[Dnssec-deployment] Signed TLD status
Edward Lewis
Ed.Lewis at neustar.biz
Tue Sep 28 14:31:11 EDT 2010
At 10:51 -0500 9/28/10, Anthony Iliopoulos wrote:
>and that of course, changes the scenery significantly. In all
>previous discussions, the basis is that there is a dangling DS
>in the parent, no matching DNSKEY in the child, and no other
>DS/DNSKEY pair available for authentication, and that's a very
>fine distinction.
What has to be made clear is that the unit of weight here is the
cryptographic algorithm. A dangling DS is not a problem if there's
another DS of the same algorithm that is non-dangling.

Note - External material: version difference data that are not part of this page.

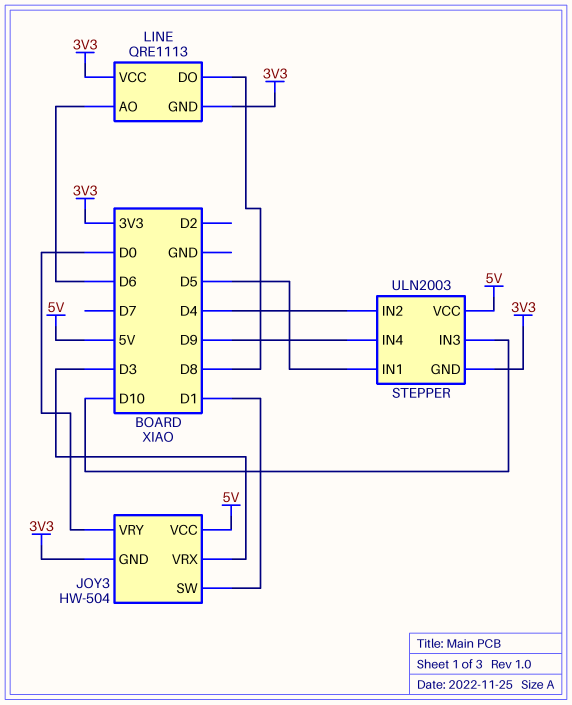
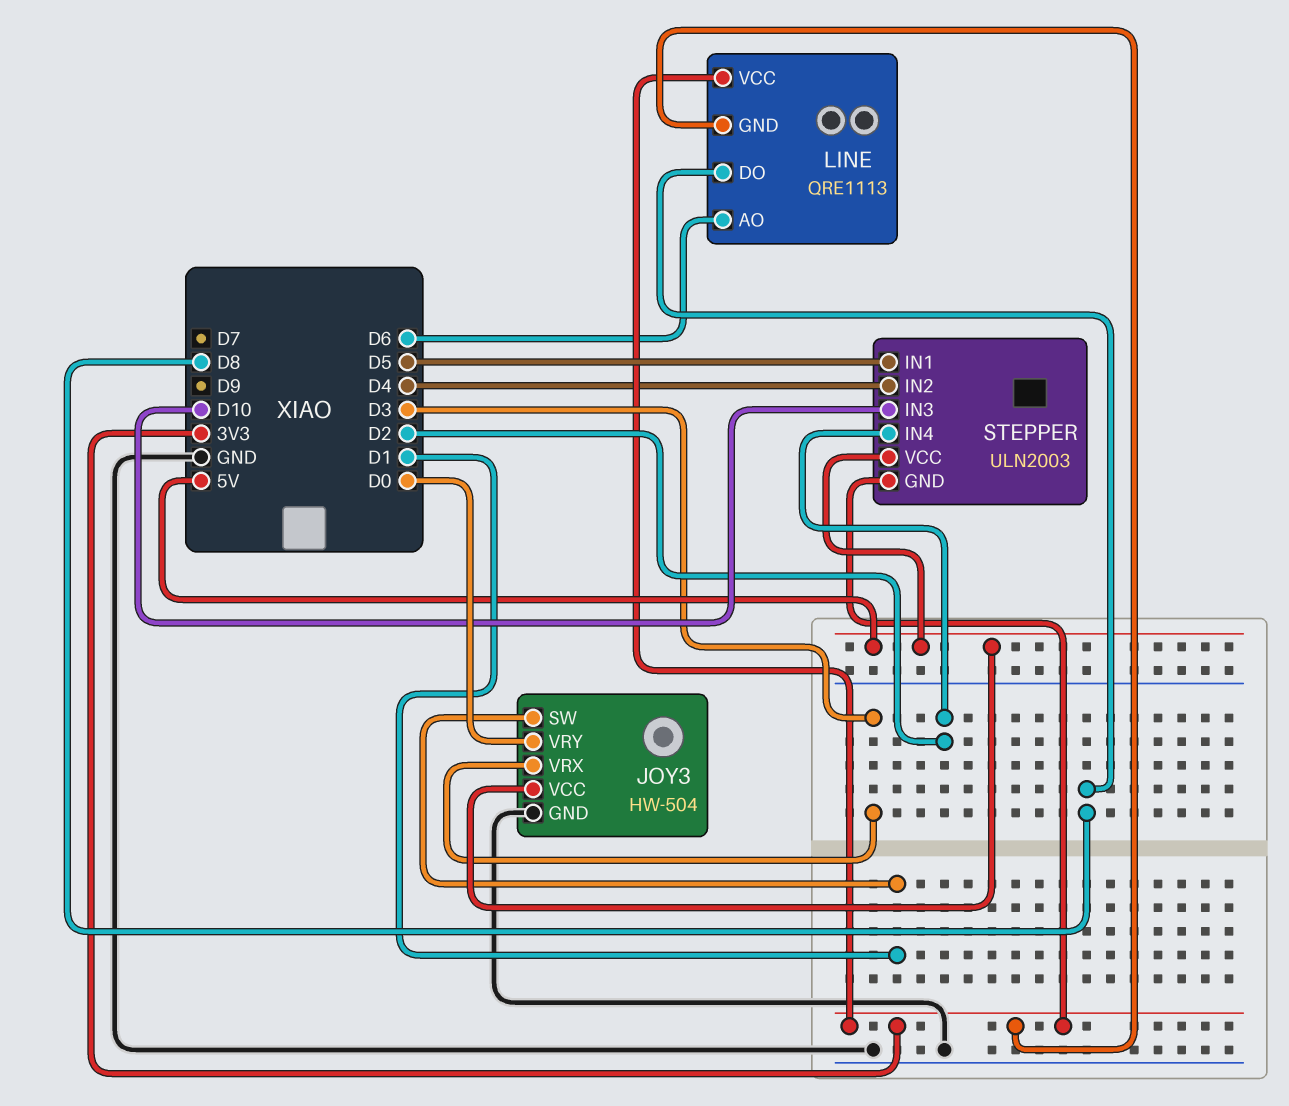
JOY3 pin GND: 3V3 -> GND
STEPPER pin IN4: D9 -> D2

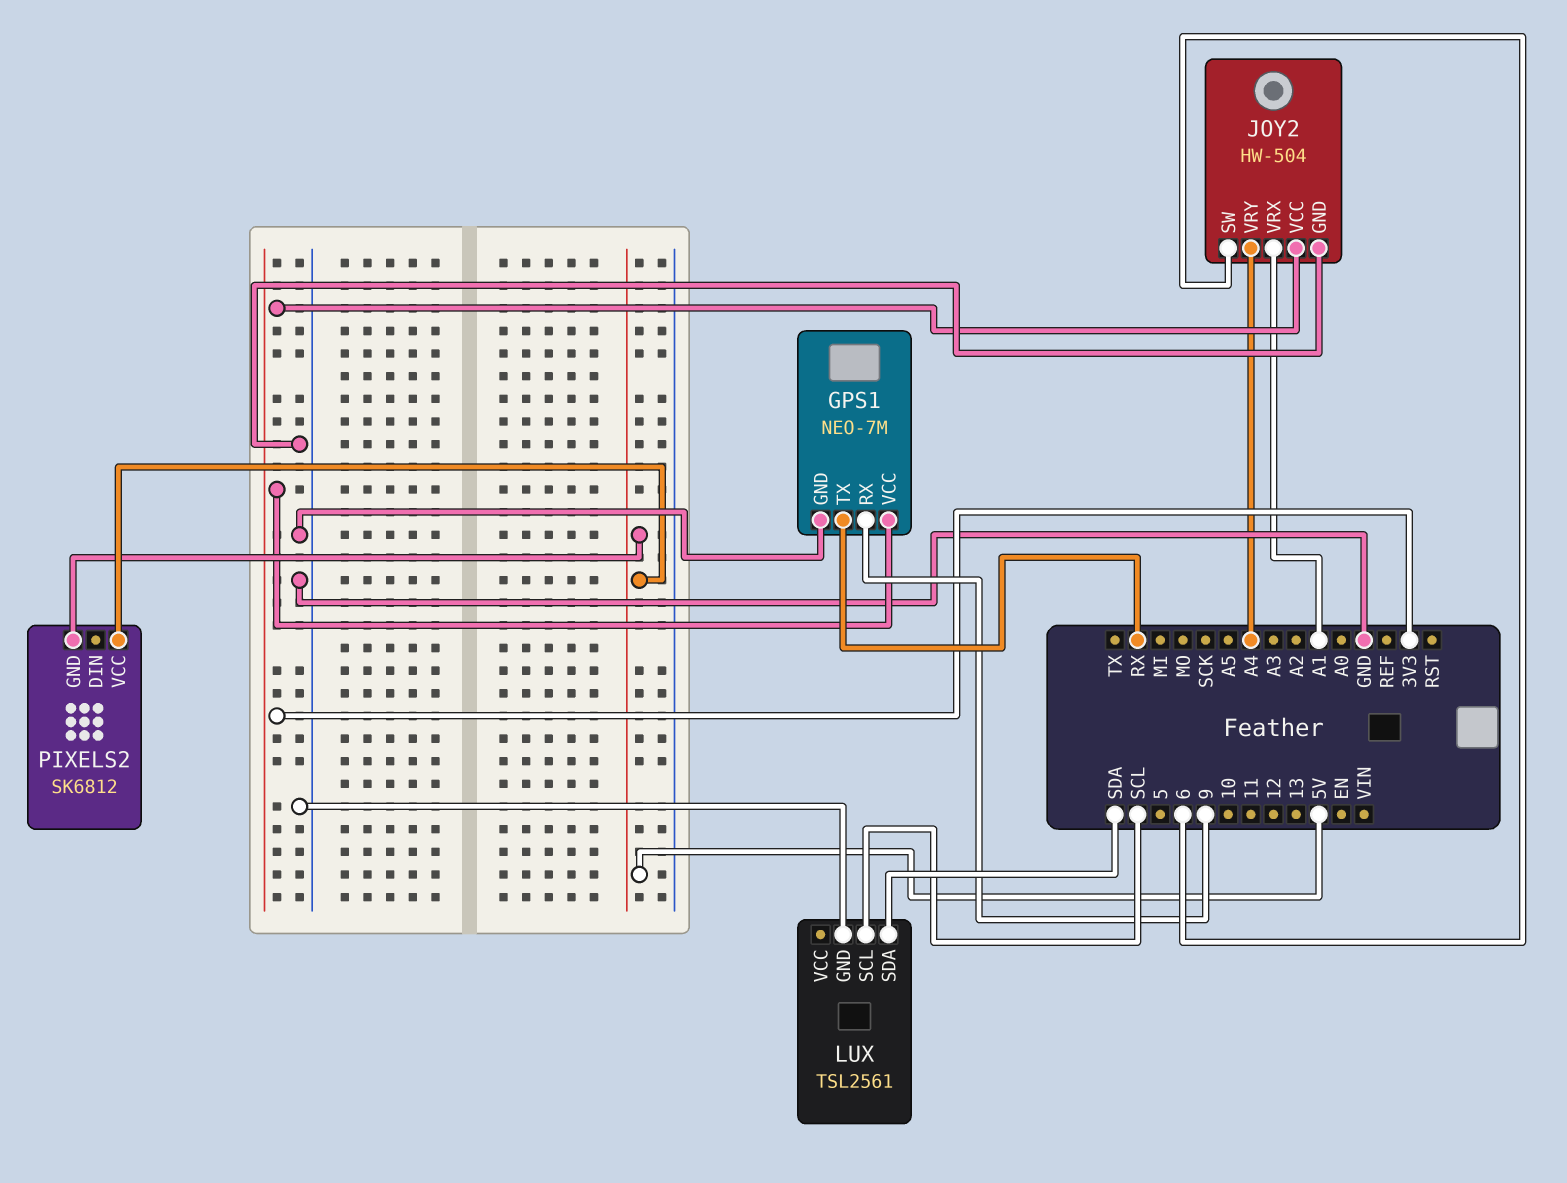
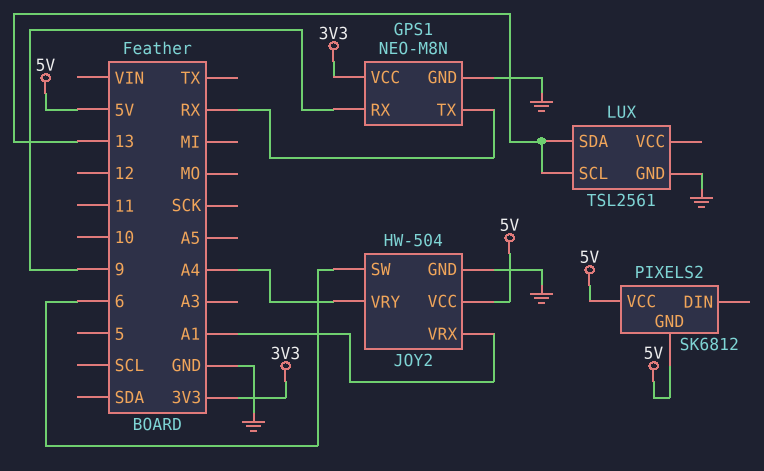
GPS1: NEO-7M -> NEO-M8N
JOY2 pin VCC: 3V3 -> 5V
LUX pin SCL: SCL -> 13
LUX pin SDA: SDA -> 13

>for DNS. I don't agree that security should not be tightened. "Lock
>step rhythm" is just a generalization, but in reality there are several
>timing considerations to be taken into account, which are unfortunately
>part of the deal, and perhaps somewhat hard to get right. Indeed, it
>makes DNS break in new ways, but that means that everyone needs to pay
>closer attention to TTLs and proper timings.
I would love tighter security too. Given that my day job has other
priorities I am unable to get a strict proof why DNSSEC is optimal
for the problem it is set to solve. Other security suggestions can
be raised, debated, and rated as they come. Your mention "timing
considerations" and "break in new ways." That's the consequence of
tightenings that have been suggested.
>I could also claim that securing without really securing is equally
>useless. How can a validator ever assure that a reply is provably
>insecure, unless there are strict validation rules in place ?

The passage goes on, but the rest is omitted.